In this way, upon receiving the second input multiple times, of the plurality of sound segments after the division, the controller 15 localizes at respective sound image positions that differ from each other the same number of sound segments as the number of times that the second input has been received, and the controller 15 plays the sound segments by at least partially overlapping the sound segments in time. Every time of the receipt of the second input, while playing a sound segment that has been played among the plurality of sound segments, the controller 15 additionally plays the sound segment preceding the sound segment that has been played in the external sound. The controller 15 additionally plays the sound segment preceding the sound segment that has been played the fewest times among the sound segments that have been played.

For example, in FIG. 6, while playing the sound segment 2e, which has been played in the configuration illustrated in FIG. 5, the controller 15 additionally plays the sound segment 2d, which precedes the sound segment 2e, which has been played.

For example, in FIG. 7, while playing the sound segments 2d and 2e, which have been played in the configuration illustrated in FIG. 6, the controller 15 additionally plays the sound segment 2c, which precedes the sound segment 2d, which has been played. In FIG. 7, the sound segment 2e has been played twice in the configurations illustrated in FIG. 5 and FIG. 6. The sound segment 2d has been played once in the configuration illustrated in FIG. 6. That is, in FIG. 7, of the sound segments 2d and 2e, which have been played, the sound segment 2d has been played fewer times than the sound segment 2e. Thus, in FIG. 7, the controller 15 additionally plays the sound segment 2c, which precedes the sound segment 2d, which has been played the fewest times among the sound segments 2d and 2e, which have been played.
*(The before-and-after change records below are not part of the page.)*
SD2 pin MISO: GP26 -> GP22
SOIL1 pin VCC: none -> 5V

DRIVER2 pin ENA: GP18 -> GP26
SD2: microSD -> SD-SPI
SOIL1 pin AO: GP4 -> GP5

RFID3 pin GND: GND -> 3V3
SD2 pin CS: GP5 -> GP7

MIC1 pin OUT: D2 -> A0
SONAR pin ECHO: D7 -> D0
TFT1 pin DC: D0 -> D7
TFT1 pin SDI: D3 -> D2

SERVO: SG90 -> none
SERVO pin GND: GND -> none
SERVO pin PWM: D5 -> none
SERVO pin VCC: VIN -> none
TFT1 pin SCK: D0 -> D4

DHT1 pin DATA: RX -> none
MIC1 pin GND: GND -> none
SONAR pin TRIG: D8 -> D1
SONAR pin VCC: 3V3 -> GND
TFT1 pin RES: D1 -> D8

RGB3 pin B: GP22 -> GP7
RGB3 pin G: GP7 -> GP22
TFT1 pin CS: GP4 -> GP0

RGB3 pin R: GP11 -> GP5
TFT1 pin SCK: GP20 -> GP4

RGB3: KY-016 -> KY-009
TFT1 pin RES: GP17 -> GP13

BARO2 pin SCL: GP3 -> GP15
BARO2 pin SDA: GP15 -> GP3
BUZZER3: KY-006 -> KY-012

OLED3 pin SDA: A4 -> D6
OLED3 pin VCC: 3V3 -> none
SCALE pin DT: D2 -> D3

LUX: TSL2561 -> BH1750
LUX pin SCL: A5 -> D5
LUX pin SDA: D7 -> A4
When playing the plurality of sound segments, the controller 15 may fix the sound image position at which a sound segment to be additionally played is localized. For a sound segment that has been played, the controller 15 may change the sound image position at which the sound segment is localized depending on the number of times that the sound segment has been played. For example, the controller 15 may shift in a predetermined rotation direction around the user the sound image position at which a sound segment is localized as the number of times that the sound segment has been played increases. For example, in FIG. 5 to FIG. 7, the controller 15 fixes at the sound image position 2A the sound image position at which a sound segment to be additionally played is localized. That is, in FIG. 6, the sound segment 2d to be additionally played is localized at the sound image position 2A, and in FIG. 7, the sound segment 2c to be additionally played is localized at the sound image position 2A. The controller 15 shifts in a clockwise direction around the user the sound image position at which a sound segment is localized as the number of times that the sound segment has been played increases. For example, in the configuration illustrated in FIG. 6, the sound segment 2e has been played once in the configuration illustrated in FIG. 5. In the configuration illustrated in FIG. 7, the sound segment 2e has been played twice in the configurations illustrated in FIG. 5 and FIG. 6. The sound image position 2C, at which the sound segment 2e is localized in FIG. 7, is shifted clockwise from the sound image position 2A around the user compared with the sound image position 2B, at which the sound segment 2e is localized in FIG. 6.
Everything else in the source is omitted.